Programming as Theory Building — Peter Naur (1985)

Peter Naur's essay argues that the primary product of programming is not source code — it is the theory that programmers build in their minds: a deep understanding of how the problem maps to the solution, why design decisions were made, and how the system relates to the real world it models.

Core claims

The theory cannot be fully written down. Documentation, comments, and specs capture fragments, but the living understanding in the programmer's head is richer than any artifact.
When the team leaves, the theory dies. The code remains but becomes increasingly opaque. Modifications made without the theory tend to be wrong in subtle ways — they fix the symptom but violate the underlying logic.
Reconstruction is not revival. A new team reading the old code builds a new, different theory. This is why rewrites often diverge from the original intent in unexpected ways.

The practical implication: programming is fundamentally a human activity of knowledge-building, not text-production.

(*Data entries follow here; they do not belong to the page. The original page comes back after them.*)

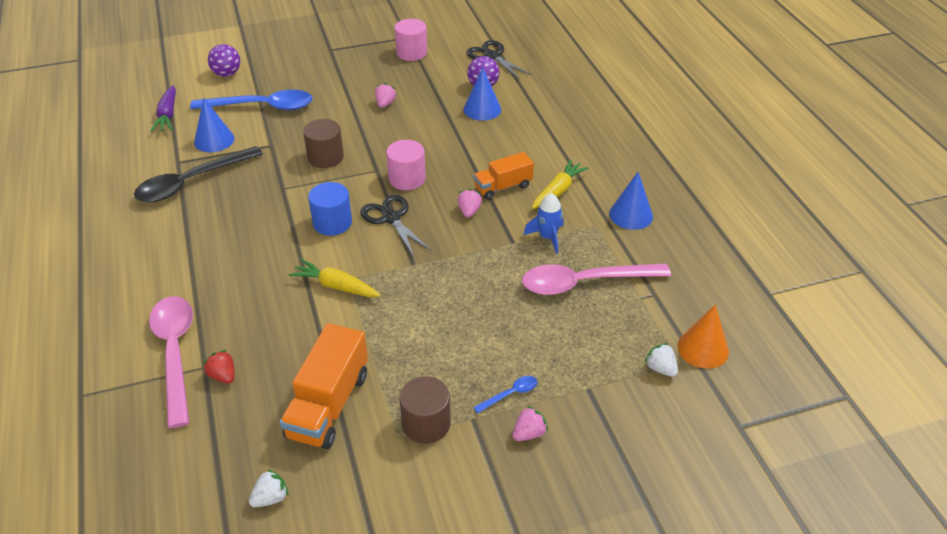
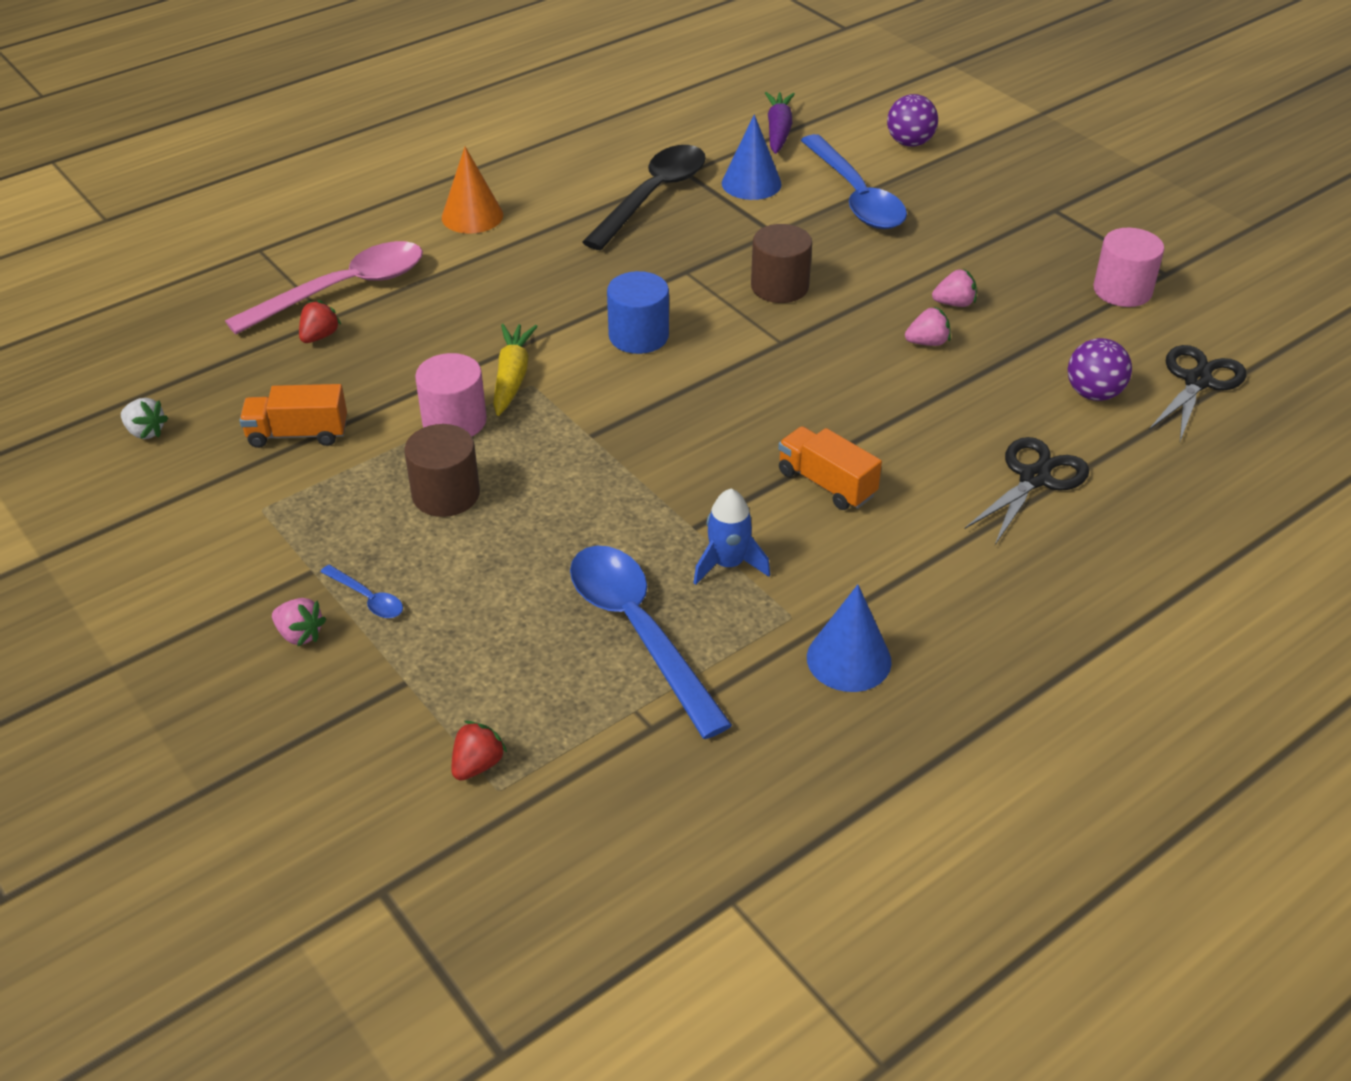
camera: 70 degrees right, 0 degrees up
(168, 115) = (778, 131): purple carrot -> purple carrot turned 120 degrees clockwise
(192, 182) = (653, 196): black spoon -> black spoon turned 90 degrees clockwise
(328, 405) = (298, 434): orange truck -> orange truck, size x0.63
(391, 218) = (679, 386): black scissors -> black scissors (1034, 478)
(407, 179) = (780, 377): pink cylinder -> pink cylinder (454, 421)
(426, 424) = (290, 528): brown cylinder -> brown cylinder (446, 494)
(469, 211) = (742, 461): pink strawberry -> pink strawberry (927, 342)
(482, 109) = (1024, 409): blue cone -> none
(558, 191) = (857, 551): yellow carrot -> none
(584, 283) = (639, 632): pink spoon -> blue spoon
(660, 368) = (477, 764): white strawberry -> red strawberry
(703, 348) = (544, 815): orange cone -> orange cone (472, 216)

Treating it as text-production — measuring output in lines of code, automating edits — misses what actually makes software work over time.

Tests as theory preservation

Tests are one of the few mechanisms that partially externalise the theory:

A test encodes a specific claim about how the system should behave — a fragment of the theory made executable and verifiable.
A passing test suite tells a new programmer: this is what the system is supposed to do, not just this is what it currently does.
When a change breaks a test, it surfaces a theory violation — the modification contradicts a known requirement — before it reaches production.

Tests do not capture the full theory (they say nothing about why a requirement exists, or how components relate at a higher level), but they are the closest thing to a machine-readable specification of intent.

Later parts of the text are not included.